Our health education efforts will be increased to promote the total wellness of the body. Our diets are changing for the worse as our life styles become more sedentary and this is leading to new diseases and conditions that were unknown to us in the past.

As a people, we no longer exercise enough; we might know more about sports and support a wider variety of football teams than in the past, but sports participation and physical activity among the population have decreased. Our abysmal performance in recent Olympics games is a sad demonstration of this fact.

We shall seek to remedy this situation with a start in promoting school sports. The old saying of a sound mind in a sound body is as true today as it ever was.

Of course, this is the time and place for me to congratulate the great performance of the Black Maidens in the FIFA Under 17 competition, where they emerged as bronze medallists.
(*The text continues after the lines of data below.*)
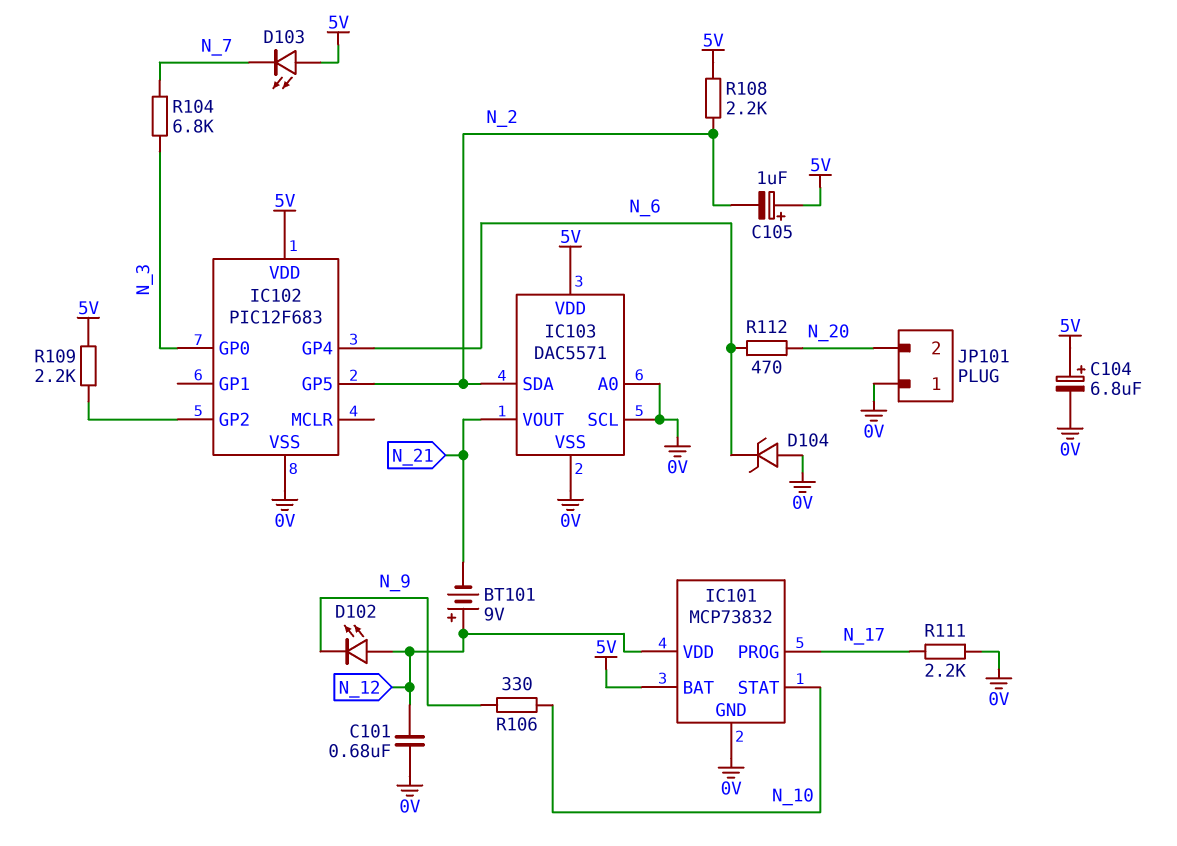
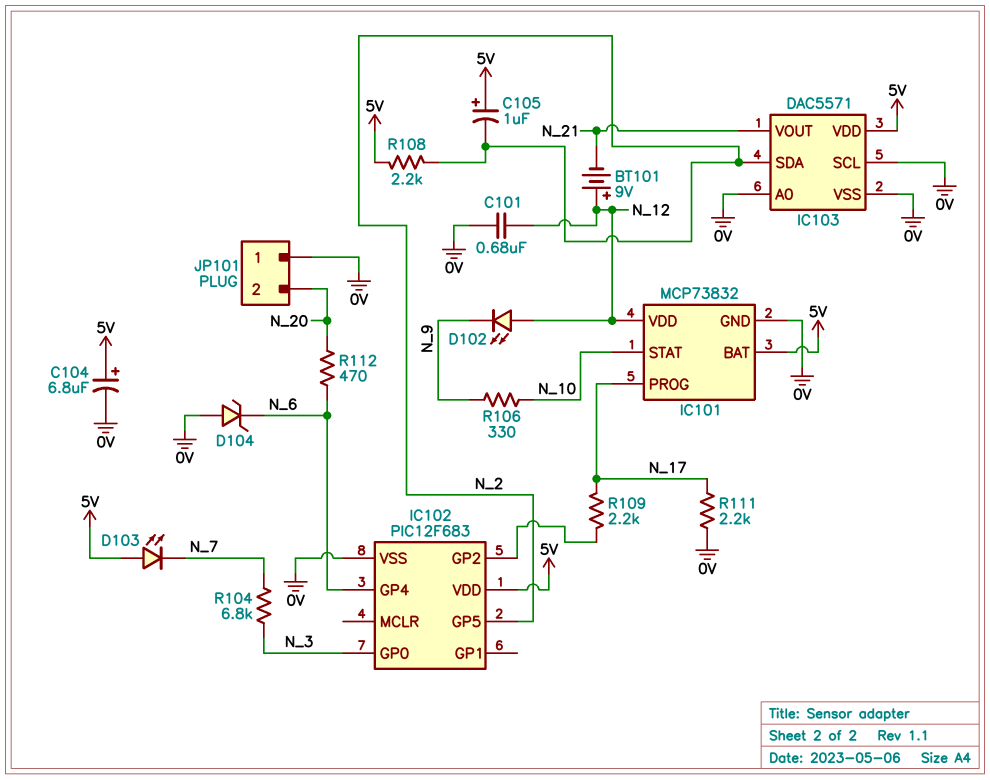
R109: 2.2k (5V, IC102/GP2) -> 2.2k (IC102/GP2, N_17)

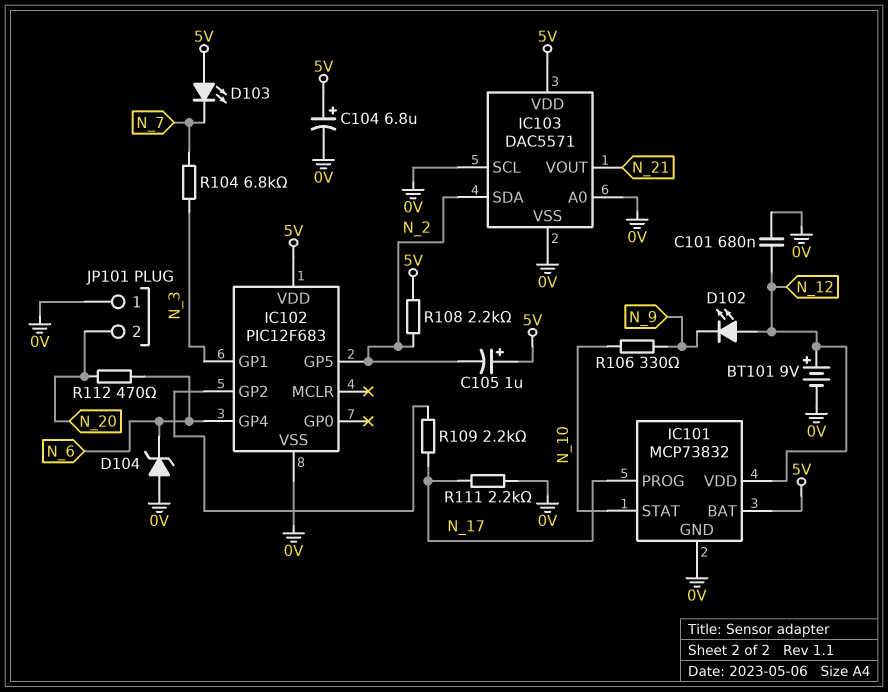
BT101: 9V (plus N_12, minus N_21) -> 9V (plus N_12, minus 0V)
IC102 pin GP0: N_3 -> none
IC102 pin GP1: none -> N_3

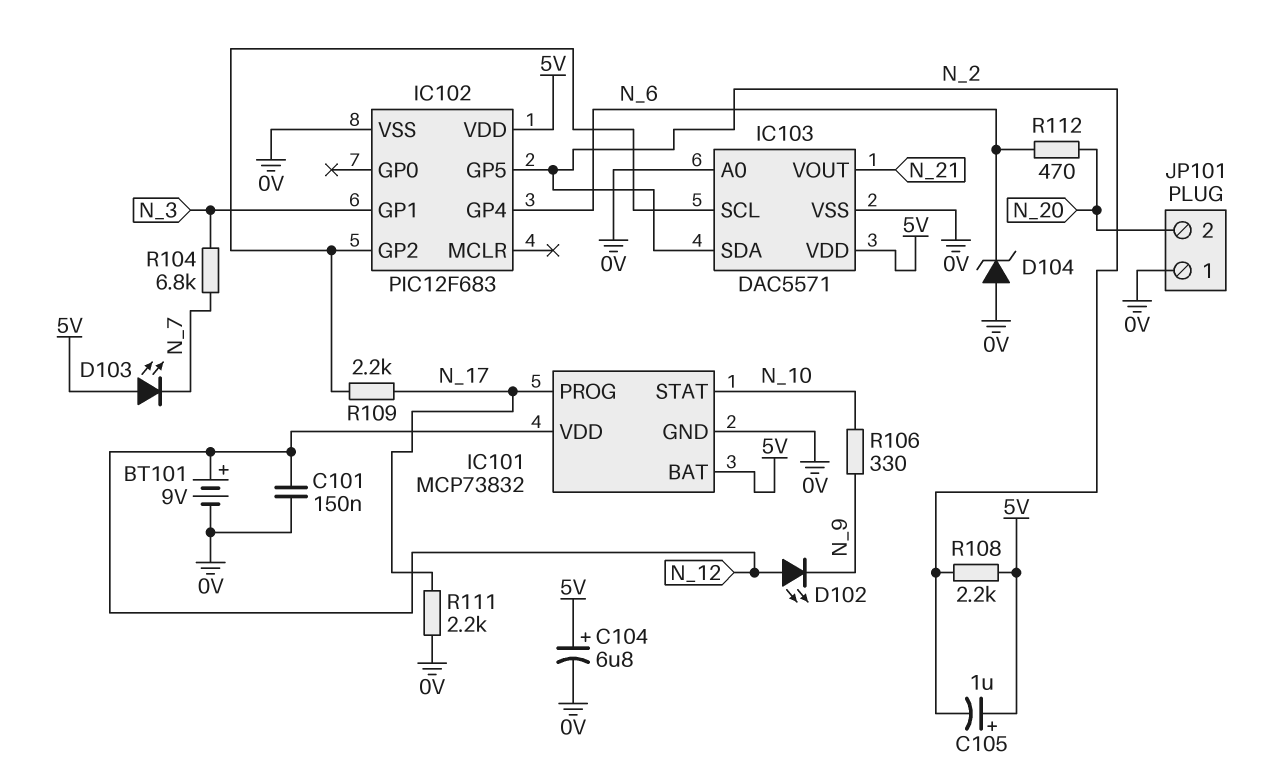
C101: 680nF (0V, N_12) -> 150nF (0V, N_12)
IC103 pin SCL: 0V -> IC102/GP2

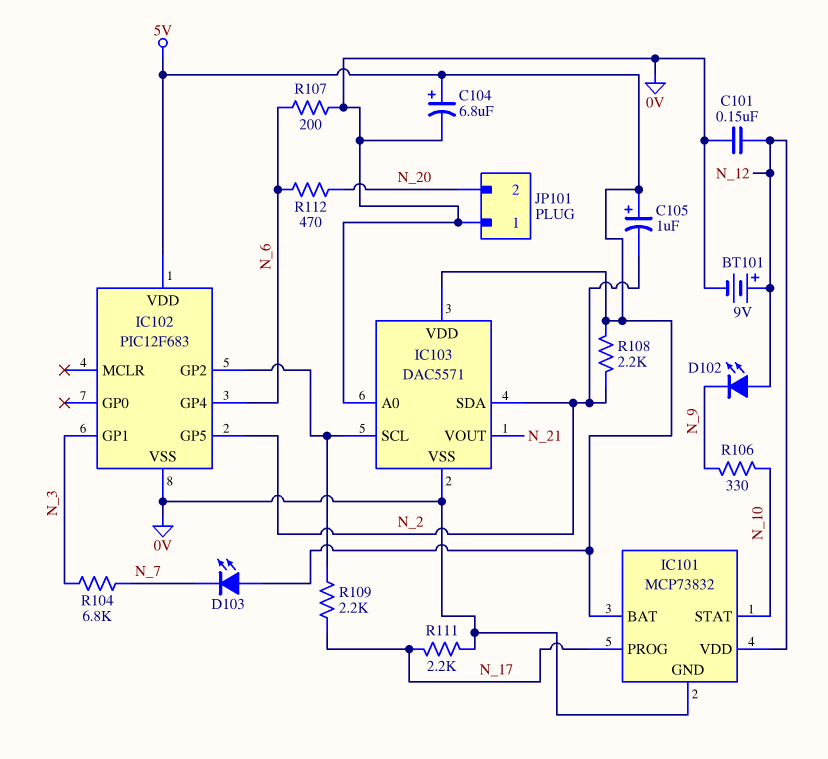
D104: zener (A 0V, K N_6) -> none
R107: none -> 200 (0V, N_6)

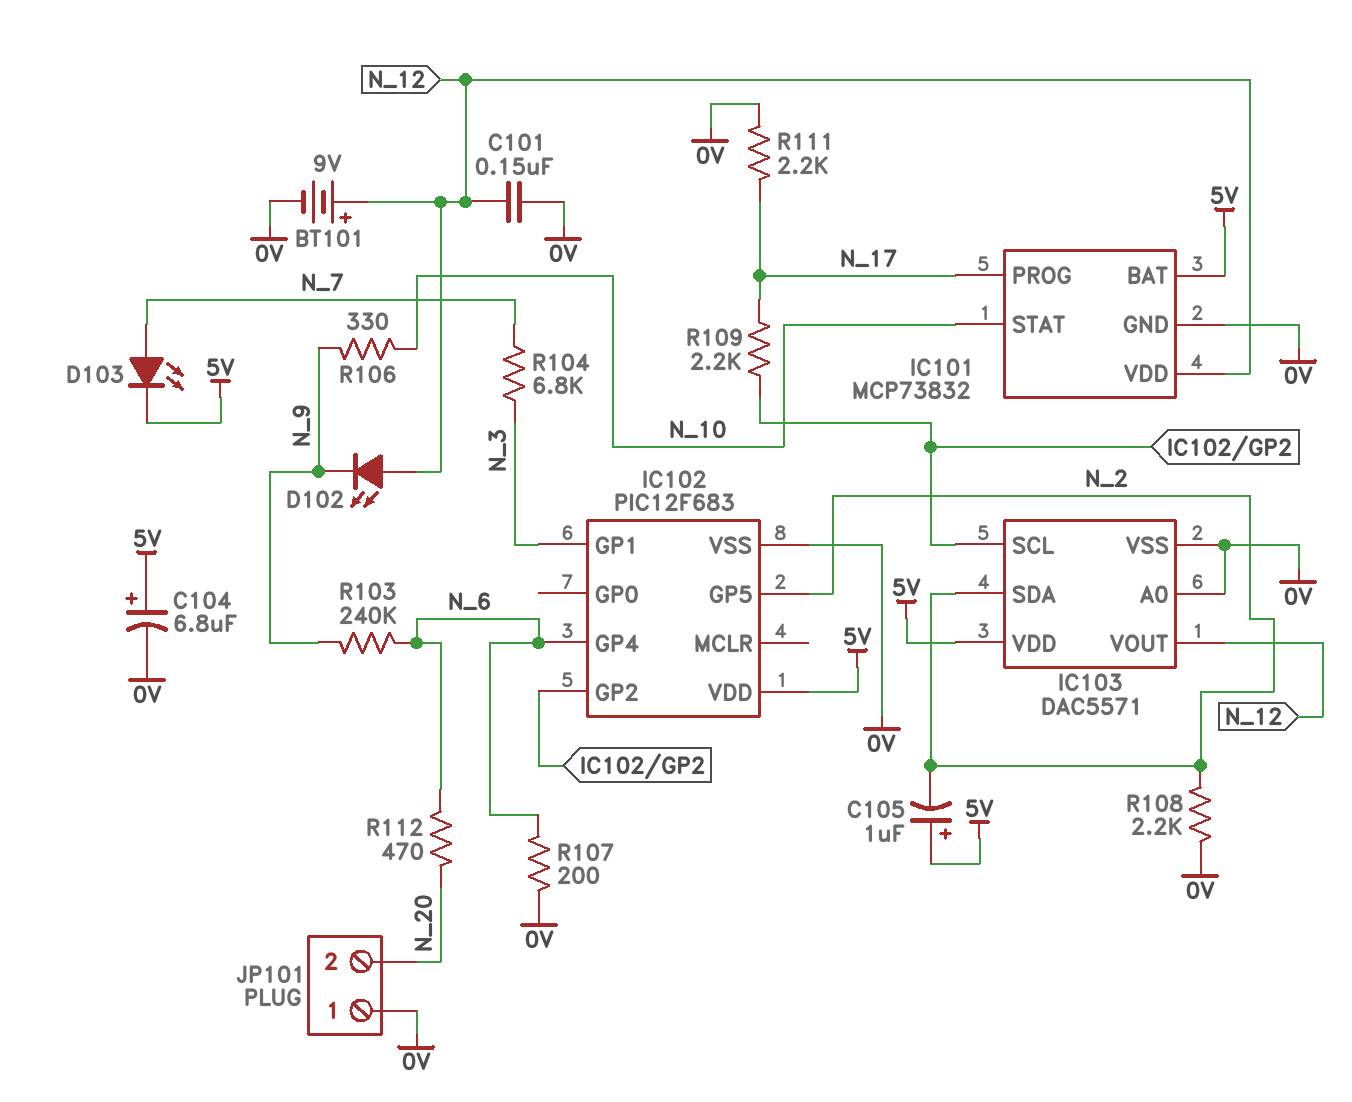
D103: LED (A 5V, K N_7) -> LED (A N_7, K 5V)
IC103 pin VOUT: N_21 -> N_12
R103: none -> 240k (N_6, N_9)
R108: 2.2k (5V, N_2) -> 2.2k (0V, N_2)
They have brought joy to our hearts and they have set a good example to us all.

Better sanitation, personal hygiene, good nutrition, an active lifestyle and exercise will all help to keep us healthy, but being human, we shall fall ill and there will be accidents and we will need doctors and hospitals and nurses, and laboratory technicians and pharmacists and all the allied health workers that make health facilities work.

Trying to fashion the financing for a sustainable and effective healthcare system has proved challenging to virtually all countries and societies throughout the ages, but I think it is fair to say that there is universal agreement that a nation must have a healthcare system that ensures that the most vulnerable are assured of protection. The National Health Insurance Scheme introduced by the NPP in 2003 sought to do just that.

THE NHIS

The NHIS is one of the greatest legacies of the NPP and a precious asset for the nation. It has been acclaimed as the most pro-poor healthcare system on the entire African continent.

An insurance scheme only works when clients and the service providers are confident in the stability of the system. The NDC government has created so much instability in the system, no one has confidence in it. As is their usual practice, they think they can use propaganda to cover their failure in the health sector as well. Unfortunately for the NDC, the human body cannot be lied to.

The government would have us believe that there is a significant increase in usage of the NHIS, which they offer as proof of their commitment to widening access to healthcare. But, their own annual reports show up this claim to be false. There is a decline in membership in the NHIS and a corresponding increase in visits to the hospital by NHIS cardholders. The NHIA’s own annual reports indicate that active membership dropped from 9,914,256 at the end of December, 2008, to 8,204,116 by the end of 2011 and according to the NDC Manifesto, there have been 25 million visits to hospitals by NHIS cardholders in the past year. This means that we have a decline in membership and a corresponding rapid increase in visits to hospital by NHIS cardholders. There is something quite unnatural about this and the only explanation there can be is that we are getting sicker than before. Compare this to the constant growth in membership of the scheme under the NPP, with NHIS membership increasing from 6.6 million in 2007 to 9.9 million in 2008, for example.

The most worrying indicator of loss of confidence is the decline in renewal rates of membership in the scheme. I suspect that many people were holding out on their renewal as they waited for the NDC promise of a one-time premium payment to materialise. If the consequences of this farcical NDC promise were not so tragic, it would be a source of great joy. Four years down the road they have not been able to implement their one-time premium policy. We can only assume that it was made to deceive Ghanaians just to get their votes.

As if it wasn’t bad enough that they dangled the one-time premium payment promise, they introduced a form of payment that has brought a lot of confusion and instability to the scheme.